Embed Player Vectors using UMAP
The objective in this subsection consists of reducing the dimensionality of our $24$-dimensional player vectors using Uniform Manifold Approximation and Projection for Dimension Reduction (UMAP) [5].
import numpy as np
import seaborn as sns
import umap
# Shape [n_players, 24]
X_pvs = np.asarray([val for val in pvs.player_vectors_.values()])
# Playing position
y_labels = [pid_to_position[key] for key in pvs.player_vectors_.keys()]
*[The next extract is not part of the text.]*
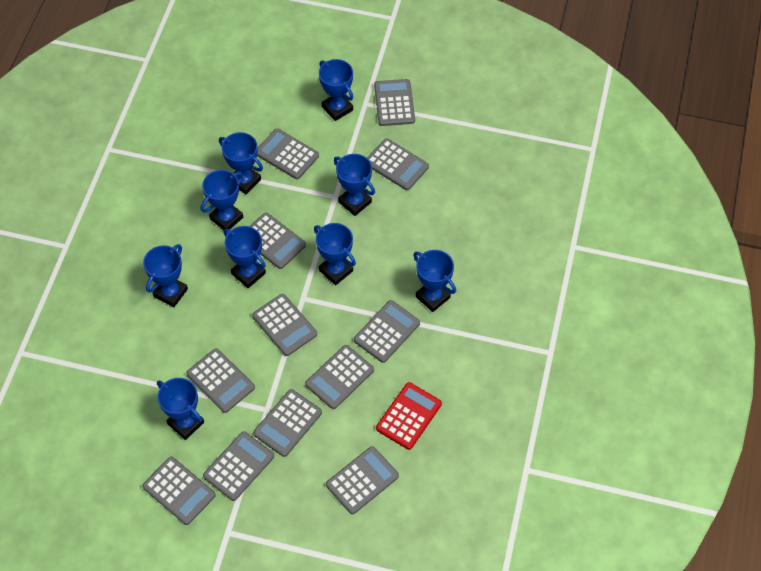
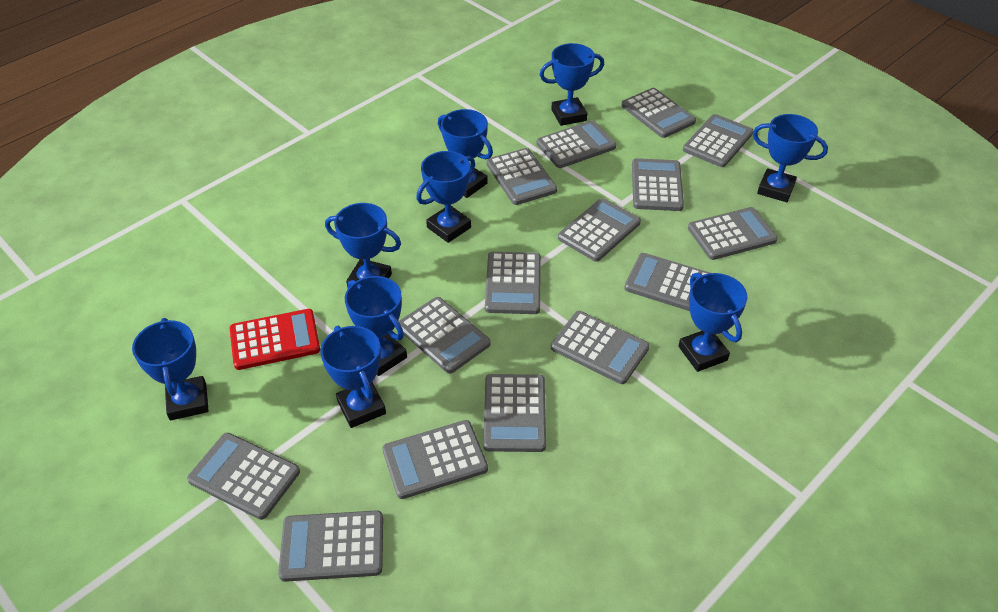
grey calculator: 12 -> 15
reducer = umap.UMAP(n_neighbors=15, metric="manhattan")
# Shape [n_players, 2]
embedding = reducer.fit_transform(X)
data = pd.DataFrame({"z0": embedding[:, 0], "z1": embedding[:, 1], "Position": y_labels})
fig, ax = plt.subplots()
sns.scatterplot(data, x="z0", y="z1", hue="Position")
plt.show()

Figure 4 shows the resulting UMAP-embeddings of our player vectors. Each player is labeled with their according to thier playing position on the field.
We observe that, even without relying on clustering, that player vectors are meaningfully embedded (except for some outliers). Goalkeepers and defenders form clearly clusters, which we attribute to their distinctive playing styles. E.g. most goalkeepers and defenders exhibit low values in the shot and cross components, making them easily distinguishable. Midfielders experience the highest variance - their embeddings are spread the widest. This may be because some midfielders operate in attacking positions, while others play deeper and resemble defenders.
Conclusion
We have successfully implemented the Player Vectors framework and computed player vectors on a per-season level using the complete Wyscout dataset of the 2017/2018 season. Furthermore, we embedded player vectors using the dimensionality reduction algorithm UMAP and derived distinctive clusters when labeling players with thier actual playing position.
References
[1] T. Decroos and J. Davis, “Player Vectors: Characterizing Soccer Players’ Playing Style from Match Event Streams,” in Machine Learning and Knowledge Discovery in Databases, ECML PKDD 2019, Lecture Notes in Computer Science, vol. 11908, Springer, Cham, 2020, pp. 569–584.
[2] D. D. Lee and H. S. Seung, “Algorithms for Non-negative Matrix Factorization,” Advances in Neural Information Processing Systems, 13, 2001.
[3] Donoho, David L. and Stodden, Victoria, “When does non-negative matrix factorization give a correct decomposition into parts?”, Advances in Neural Information Processing Systems.
[4] F. Pedregosa et al., “Scikit-learn: Machine Learning in Python,” Journal of Machine Learning Research, vol. 12, pp. 2825–2830, 2011.
[5] L. McInnes, J. Healy, and J. Melville, “UMAP: Uniform Manifold Approximation and Projection for Dimension Reduction,” arXiv:1802.03426, 2018.
[6] P. Virtanen et al., “SciPy 1.0: Fundamental Algorithms for Scientific Computing in Python,” Nature Methods, vol. 17, pp. 261–272, 2020.
[7] Wyscout soccer match event dataset, Kaggle.
[8] L. Pappalardo and E. Massucco, “Soccer match event dataset,” figshare, Collection, 2019. doi: 10.6084/m9.figshare.c.4415000.v5.